The book of Job wants to teach us wisdomÑparticularly, how to think wisely about God, especially when we suffer. The book introduces us to an innocent, moral, and upright man named Job (Job 1:1). He has a large family and a massive amount of wealth (Job 1:2-3). Job is careful not only to obey God, but also continually sacrifice for the potential sins of his children (Job 1:5).
Then we are introduced to a heavenly council meeting and a character called the Accuser (Job 1:6). God praises Job's innocence and integrity (Job 1:8). But the Accuser suggests Job is being moral only because he's after God's rewards (Job 1:10)
The Accuser accuses God of mismanaging his universe. He believes God's policy of rewarding good behavior means that Job's morality is purely transactional. The only reason Job obeys is to get God's stuff (Job 1:9-10) While rewarding good people and punishing bad people might get God external and ritual obedience, it won't cause Job to bless or love God. In fact, if God takes away his rewards, the Accuser fully expects Job to curse God (Job 1:11).

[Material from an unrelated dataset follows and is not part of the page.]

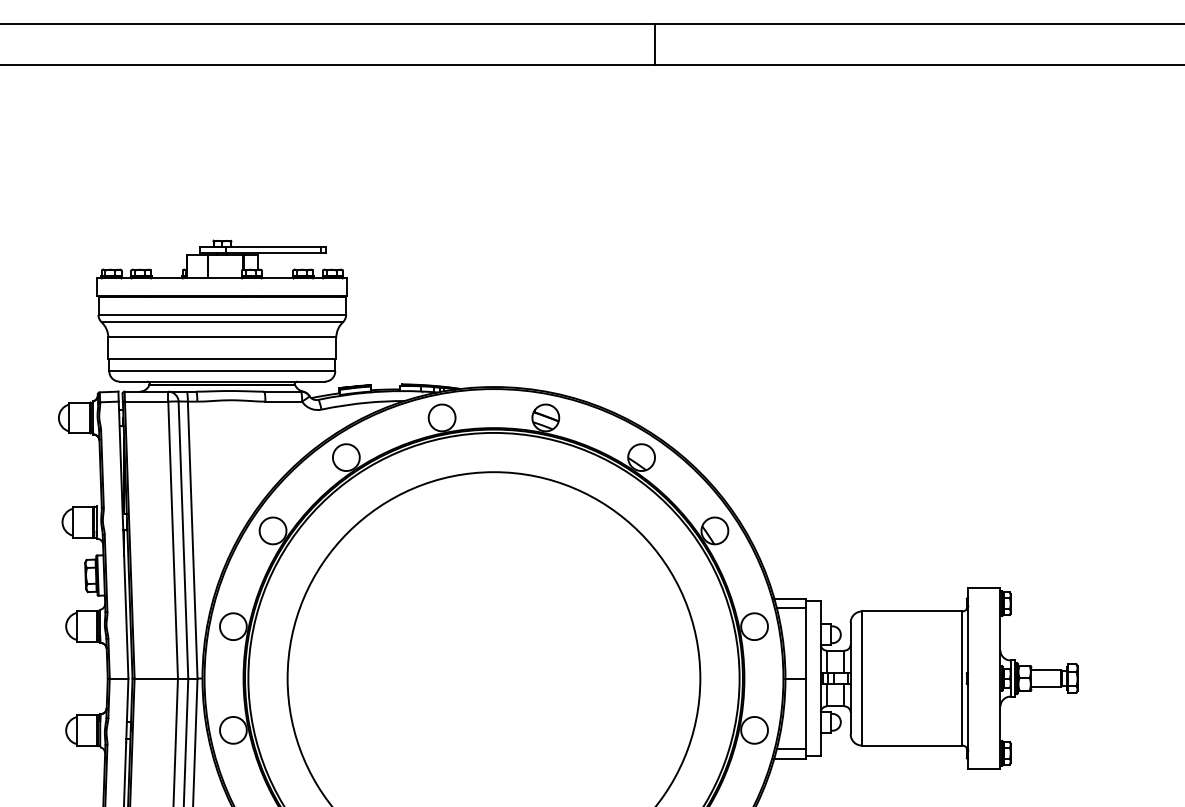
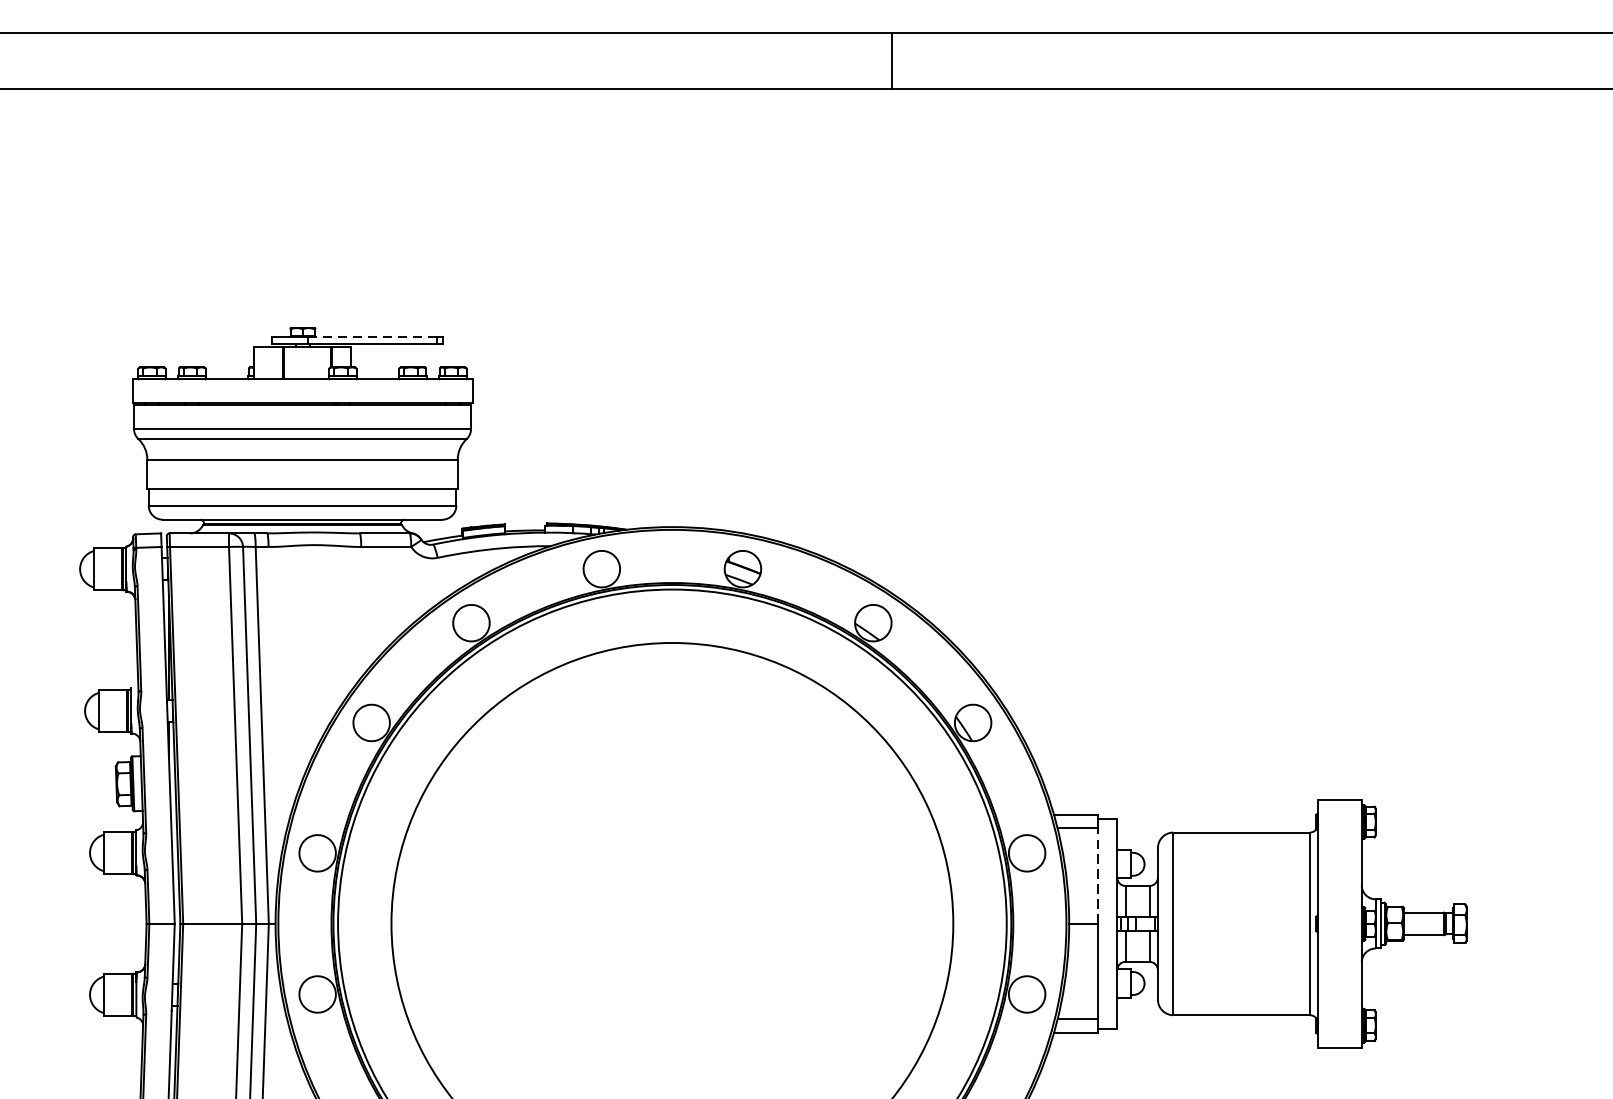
line: (273, 247) -> (372, 337), solid -> dashed
line: (806, 642) -> (1097, 874), solid -> dashed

God allows the Accuser to put him and his management of the universe on trial. If an innocent Job suffers and curses God, the Accuser wins and God's policies are proven to be flawed.
So God sends the Accuser to take away everything good Job had been given (Job 1:12). God grants permission to cover Job in open sores (Job 2:7). But despite the Accuser's predictions, Job refuses to curse God (Job 1:21). Instead, Job blesses him and recognizes that integrity and innocence don't always guarantee blessing (Job 2:10).

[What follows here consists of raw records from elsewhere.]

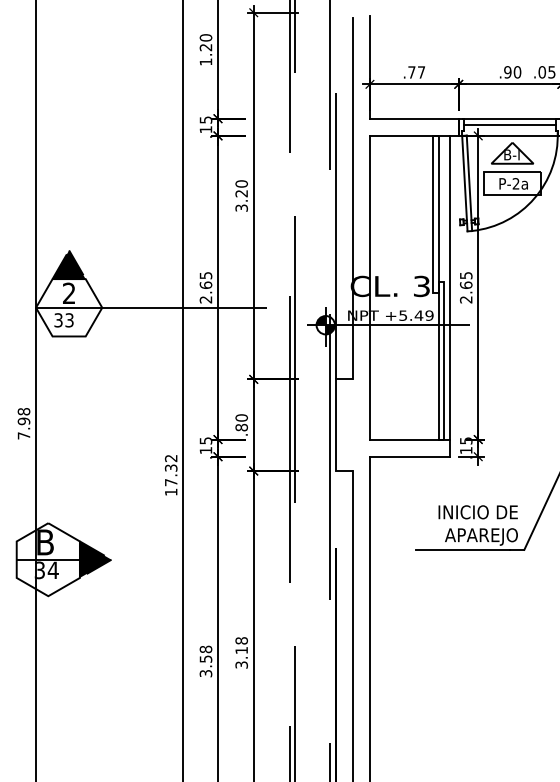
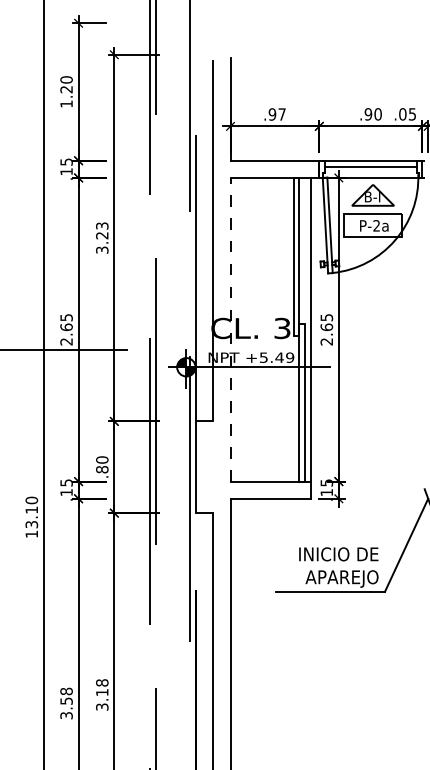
text: (411, 72) -> (272, 114), .77 -> .97
text: (241, 183) -> (102, 225), 3.20 -> 3.23
line: (369, 287) -> (230, 329), solid -> dashed
text: (170, 470) -> (31, 512), 17.32 -> 13.10

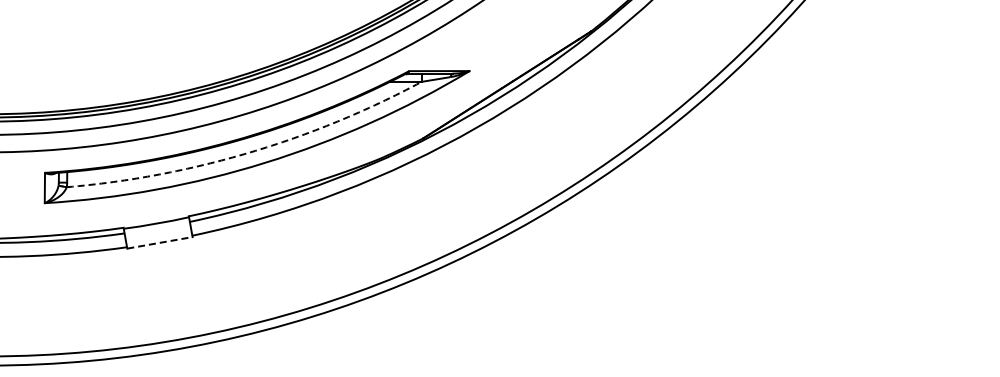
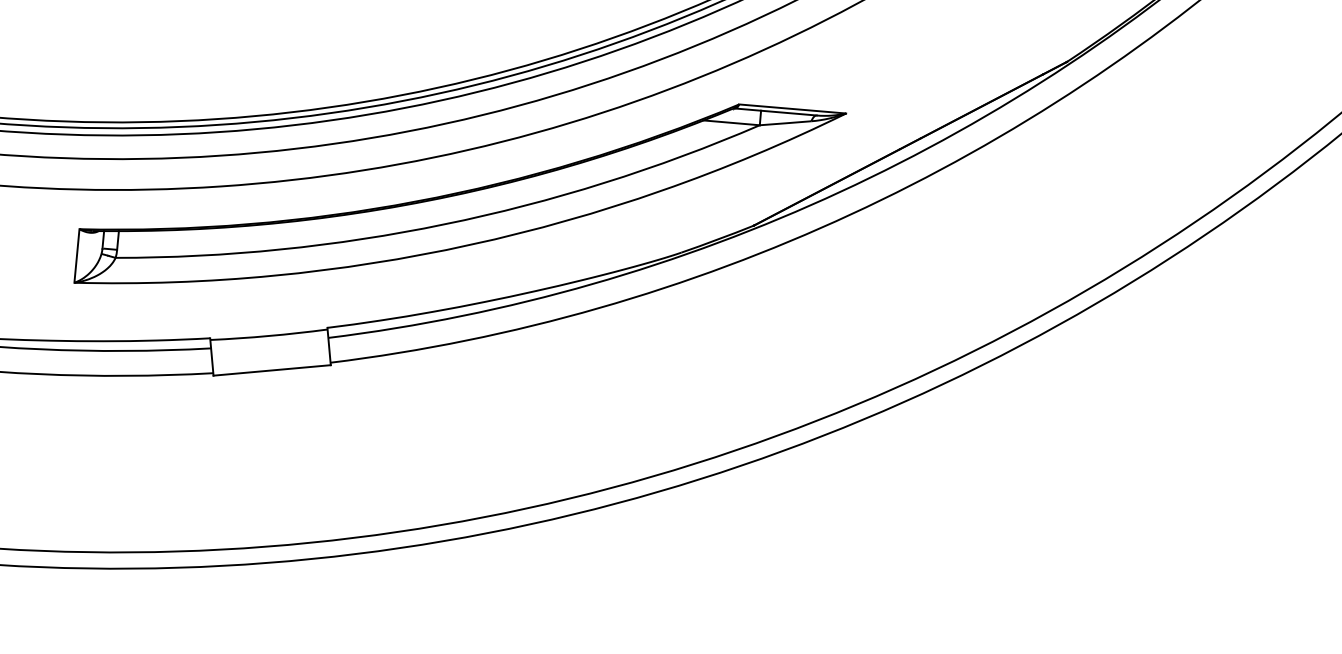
arc: (249, 152) -> (444, 224), dashed -> solid
line: (160, 242) -> (273, 369), dashed -> solid

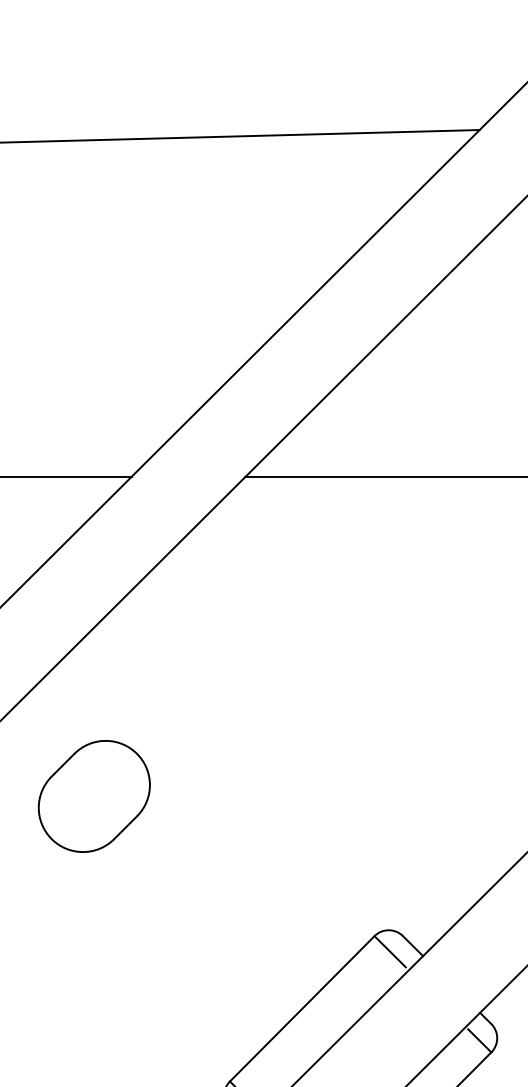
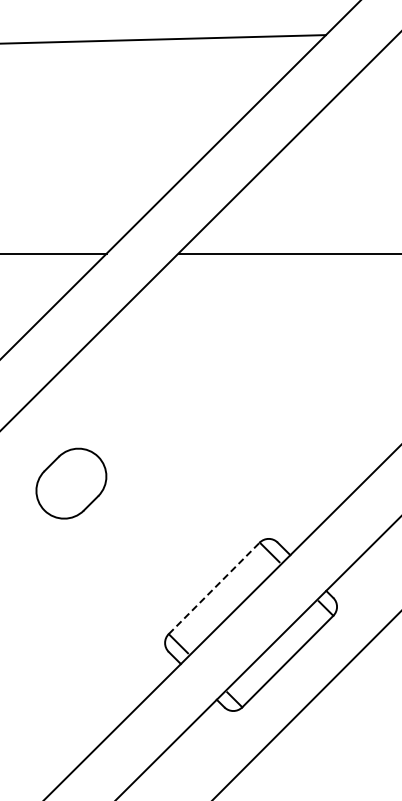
part: (94, 796) -> (71, 483), moved
line: (302, 1009) -> (214, 588), solid -> dashed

But the trial of God's management of the universe has just begun.
Where is the Gospel?
It's easy for us to believe that God works through some type of transactional system. Suffering is caused because of our sin; health and wealth are connected to our morality. You even hear this thinking when TV personalities try to explain things like wildfires and hurricanes as the result of some law passed by a nation.

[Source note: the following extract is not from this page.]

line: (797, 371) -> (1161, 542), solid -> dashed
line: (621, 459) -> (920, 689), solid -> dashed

Thinking of God transactionally makes us feel perpetually worried. We'll always be concerned God is just waiting to punish us for some sin, some infraction, or some mistake. We will always be suspicious that our suffering is really God's way of getting back at us. So we'll either beat ourselves up to prove God doesn't need to punish us, or we will resent God for being so nitpicky. This is exactly the dynamic the Accuser claims God has instituted in the world and will cause Job to curse God (Job 1:11).
But God is not transactional. As Job says, God is good both when he gives and takes away (Job 1:20). Blessing and suffering don't operate according to strict equations but divine wisdom. The whole book of Job will explore this idea, but Jesus proves it's true.
God blesses us while we were still sinners. Jesus died for our sins when our bad deeds outweighed our good (Romans 5:8). Jesus did not demand what he was transactionally owed by his title as God's son with his perfect life and sacrificial death. Instead, he gave it up (Philippians 2:7). And through his death, everything that belongs to God now belongs to us (2 Corinthians 5:21; John 16:15).
God does not rule his universe according to strict transactions. He rules with lavish, loving, and self-giving wisdom. Like Job, we don't need to resent or curse God. We can bless the one who took away our sin, gave himself to us, and doesn't give us what we deserve.
This is the first step in thinking wisely about God, especially when we suffer.
See For Yourself
May the Holy Spirit open your eyes to see the God who gives and takes away. And may you see Jesus as God, whose life was taken so that we may be given what we do not deserve.